William Moulton Marston created Wonder Woman to represent the feminine strength that had until then been almost entirely absent from superhero fiction. The idea was his wife’s, Elizabeth Holloway Marston, and they created Wonder Woman specifically in the hope of educating comic book readers on feminist philosophy and sexual liberation.

While not every superhero started with a clear progressive mission, several have acquired one over the course of their history and that mission has become their most well-known and definitive trait. Green Arrow was a fairly bland riff on the Batman archetype when he was created, but his most iconic iteration is the progressive crusader who teamed with the more conservative Hal Jordan in the 1970s Green Lantern/Green Arrow series.

The X-Men began with the subtext of a minority metaphor but featured a team roster that was all white and nearly all male. When the concept was relaunched in the 1970s, they replaced most of the original team with a much more diverse roster, including an African woman, a Native American, and a communist Russian (a relatively big deal in the era).

These criticisms, which are often voiced before anyone has had a chance to read the new hero’s first adventure, seem fueled by fear. It’s as if fans are worried that more heroes like them will mean fewer heroes like us. They forget that there are no limits on fictional space, meaning there’s plenty of room for the Marvel, DC Comics, or any other fictional universe to have a cast of characters as diverse as the real world.

Some fans throw around the argument that superhero comics are meant to be escapism and free from the troubles of the real world. There’s nothing wrong with escapism. Escapism is important, and anyone who downplays that has likely led a life that has never needed escaping from, but just because a work is consideredย escapism doesn’t mean it doesn’t have something to say or offer. Even a story that tries to have no message as all says something by silently accepting the status quo.

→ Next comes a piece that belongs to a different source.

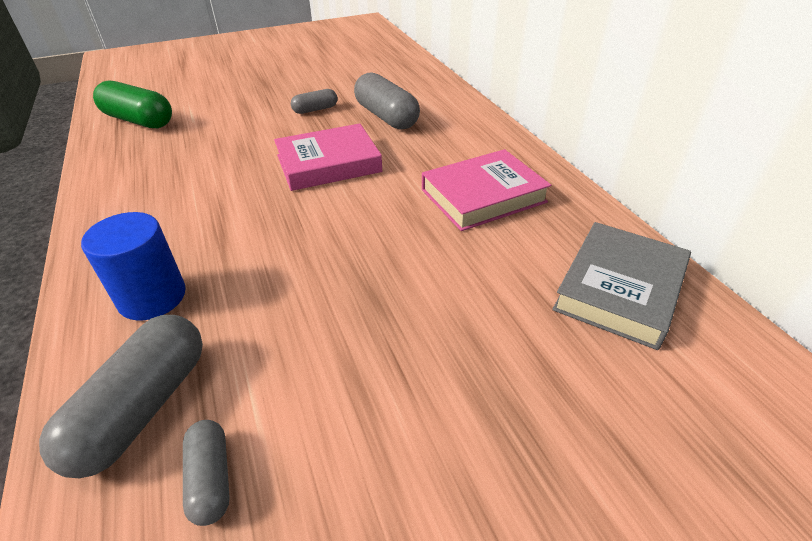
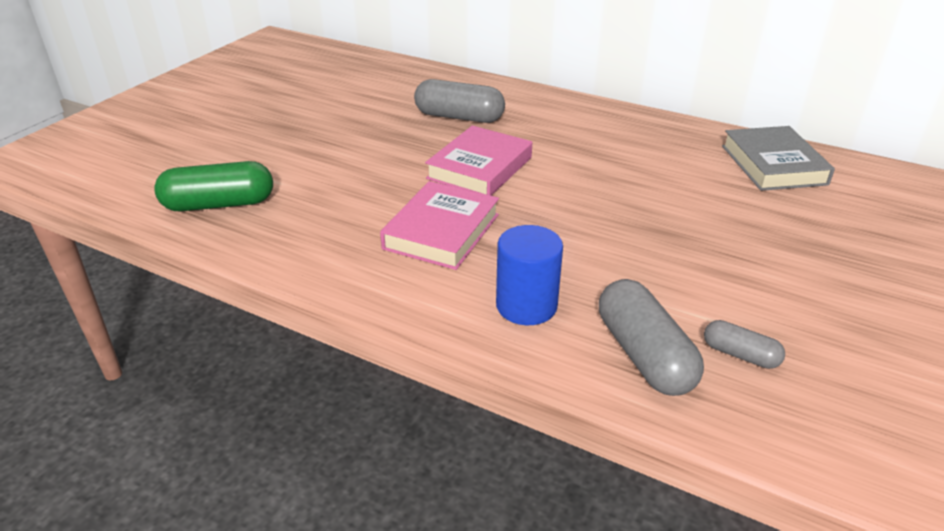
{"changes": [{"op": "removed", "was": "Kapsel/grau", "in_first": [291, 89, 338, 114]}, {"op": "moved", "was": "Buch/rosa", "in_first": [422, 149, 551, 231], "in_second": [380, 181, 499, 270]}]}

Neil Gaiman once said, “Once you’ve escaped, once you come back, the world is not the same as when you left it. You come back to it with skills, weapons, knowledge you didn’t have before. Then you are better equipped to deal with your current reality.” The nature of a work of escapism effects what skills, tools, and knowledge we acquire before returning to the real world, and the fictional places we chose to escape into, either as consumers or creators, says something about who we are and who we will become.

Superheroes were always meant to be social justice warriors. If they’re not that then they’re little more than individuals empowered to maintain the status quo, and if our heroes aren’t inspiring us to build a better world than the one we have now, then what really is the point of them?